Photo by Karim Haiwan, courtesy of Ghalia Benali
Last Tuesday, the Tunisian music Icon, Ghalia Benali owned the stage with her enchanting voice at the fountain theatre in the premises of Cairo Opera House.
Depicting profound verses of Sufi Pillars such as Ibn Arabi, Jalal El-Din El-Rumi, and Al-Qousi, she gracefully waltzed with her enchanting voice through the trails of Sufi idioms, tracing the meaning behind all creation and emphasising the importance of the art of listening.
“The idea is that I want to break free from the style of songs and their obligatory timeframe; you see my latest song was almost 15 minutes long, as if it is little short poems set together,” Ghalia Benali told Ahram Online. She emphasised the mood she was trying to set that would enable the audience to join her in a collective state of tranquillity that would enable them to practice the art of “listening.”
During the concert, the soft tunes of the music she composed herself were skilfully manifested by only three talented musicians plaing the violin, Oud and percussions.
Accompanying the music, Benali chanted the night away wandering between Sufi gems like Qalbi Yohadethoni, (“My Heart Tells Me”), by Sufi icon Ibn Al Fared, philosophical Robayat (“Quartets”) of vernacular poetry pillar Salah Jaheen, Aho Dah Elli Sar (“And This Is What Happened”) of iconic music composer Sayed Darwish, Al Atlal (“The Ruins”) of Um Kalthoum, Ya Msafer Wahdak (“You Who Is Traveling By Yourself”), by renowned composer Abdel Wahab, and concluded with Lamoni Elli Gharo Menni (“I Was Blamed By Those Who Were Jealous”) a famous Tunisian classic song.
“In this performance, I am sitting and inviting everybody to sit and listen, to listen to yourself actually, with a minimum of musicians. I want the audience’s full attention to the words; I want every music element to be heard individually. I wanted this to be something that we are all listening to. I am listening to the musicians, to the audience, seated together in this vast space,” she added.
Winner of the 2008 Music Award for the best world music song, presented by the independent British Organisation, titled “We Are Listening.” Having composed and sung over 100 songs, Benali was named the ambassador of the Arab Culture in 2009 for Europe after her release of first album titled “Ghalia Benali Sings Om Kalthoum.”
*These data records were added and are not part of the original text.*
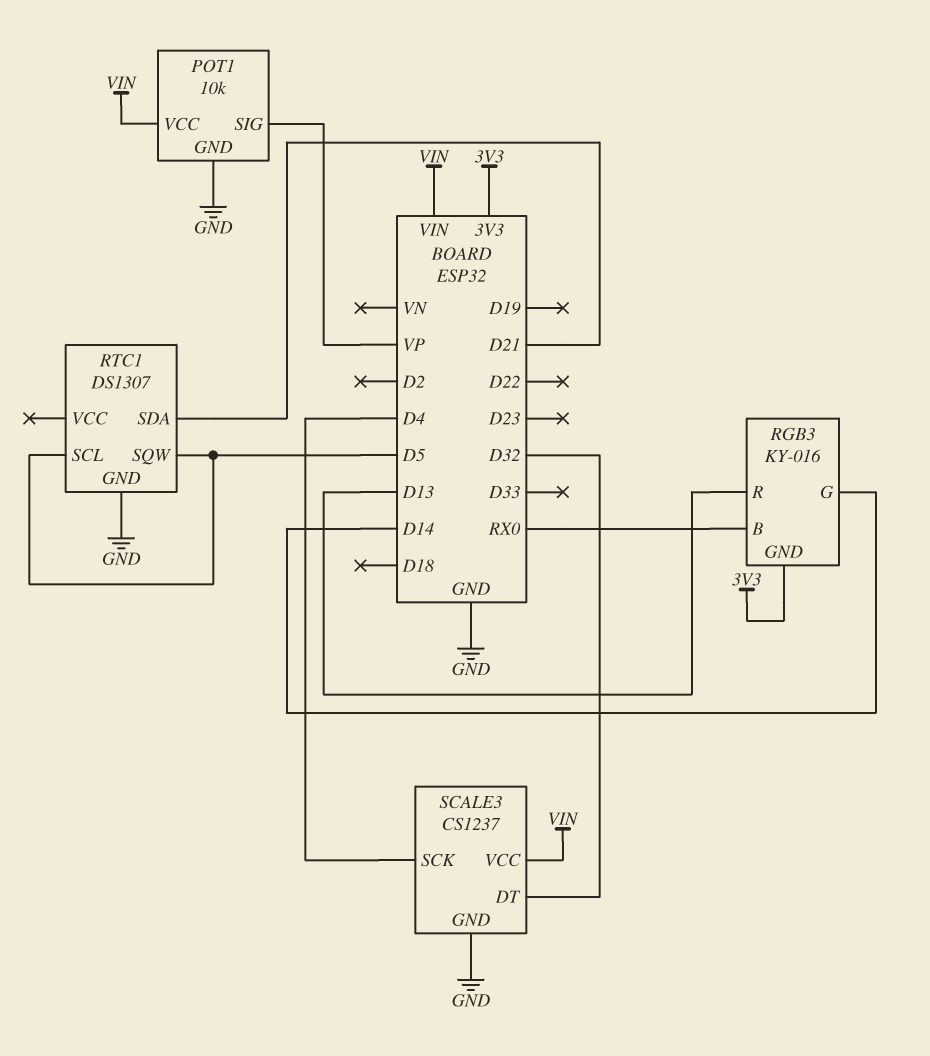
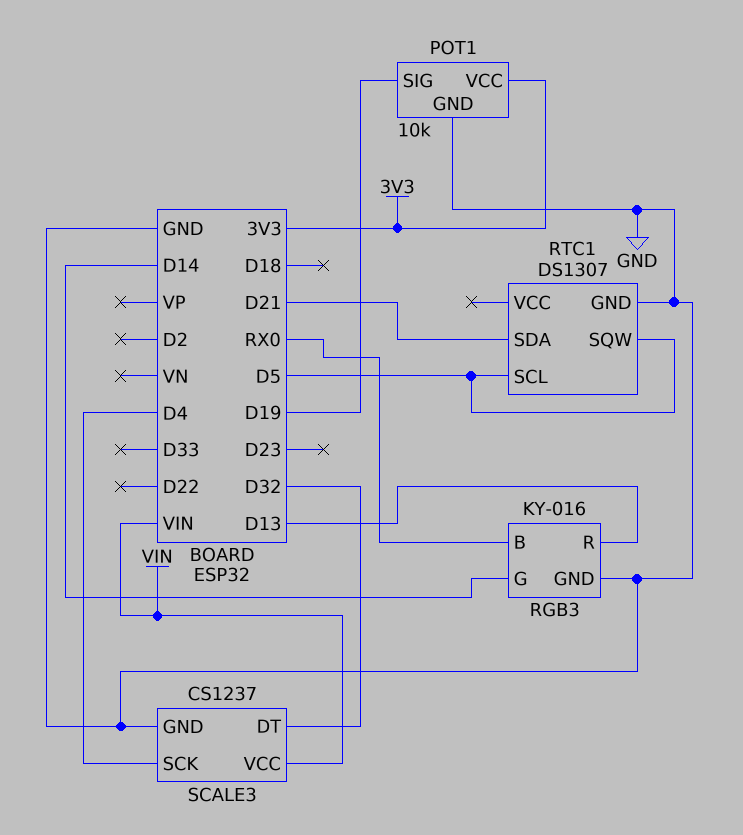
POT1 pin SIG: VP -> D19
POT1 pin VCC: VIN -> 3V3
RGB3 pin GND: 3V3 -> GND

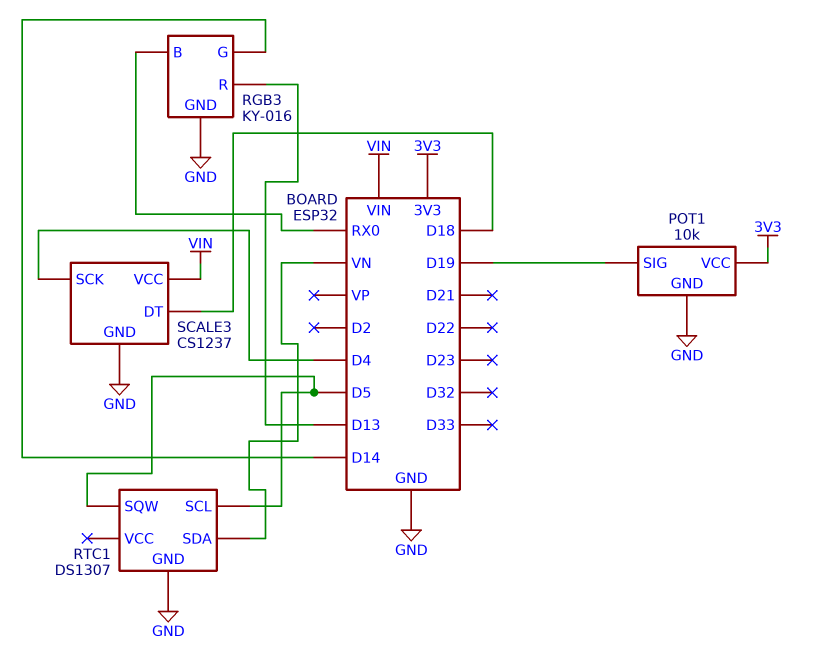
RTC1 pin SDA: D21 -> VN
SCALE3 pin DT: D32 -> D18

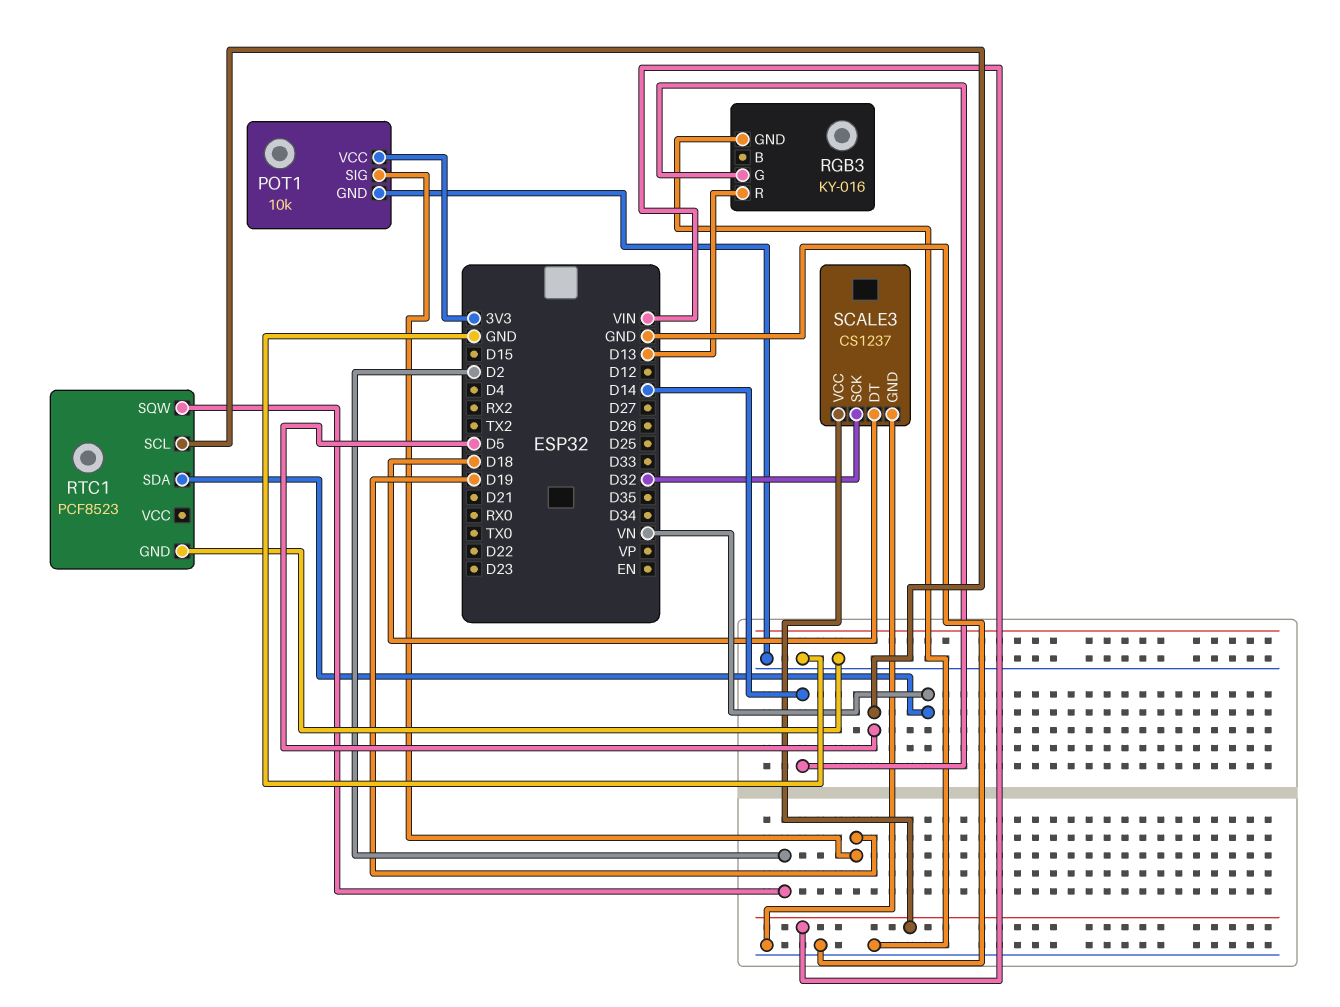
RGB3 pin B: RX0 -> none
RTC1: DS1307 -> PCF8523
RTC1 pin SQW: D5 -> D2
SCALE3 pin SCK: D4 -> D32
Born in Belgium, raised in Tunisia and having studied graphic designing in Belgium, Ghalia Benali has always carried her heritage along with her, creating a little haven where East greets West. An established singer, music composer, graphic designer, writer and editor, Benali has always perceived herself as more of a storyteller.
Dressed in vintage attire, chanting authentic classic poems that resonates with the audience’s rich Arabic and Egyptian, this woman’s voice and thoughts inspire audiences to connect to their origins and celebrate their gift of humanity.
In 2020, when the world was in a state of pause due to COVID-19, Benali released her ninth album Azan ("A Call To Prayer") in which she clarifies that the initial meaning in classical Arabic of the album’s title is more about practicing the art of listening.
The album is a melange between spiritual lyrics woven with 17th century music by icon Marin Marais. With only two classical music instruments: Viola da gamba, and contrabass.
In 2021, Benali was part of musical troupes featuring Arab, Turkish and Iranian artists who released the music Album titled “In the footsteps of Rumi,” where she chanted, in Arabic, the poetry of the Sufi pillar Jalal Al-Din Al-Rumi (1207-1273 AD) who founded the Mawlawia Sufi Sect.
Aiming to give back to the country she loves dearly, Benali latest art project is Egyptian Movie, a documentary film capturing the identity of “her Egypt” as she traces back what is left of the golden era of Egypt’s classic movies.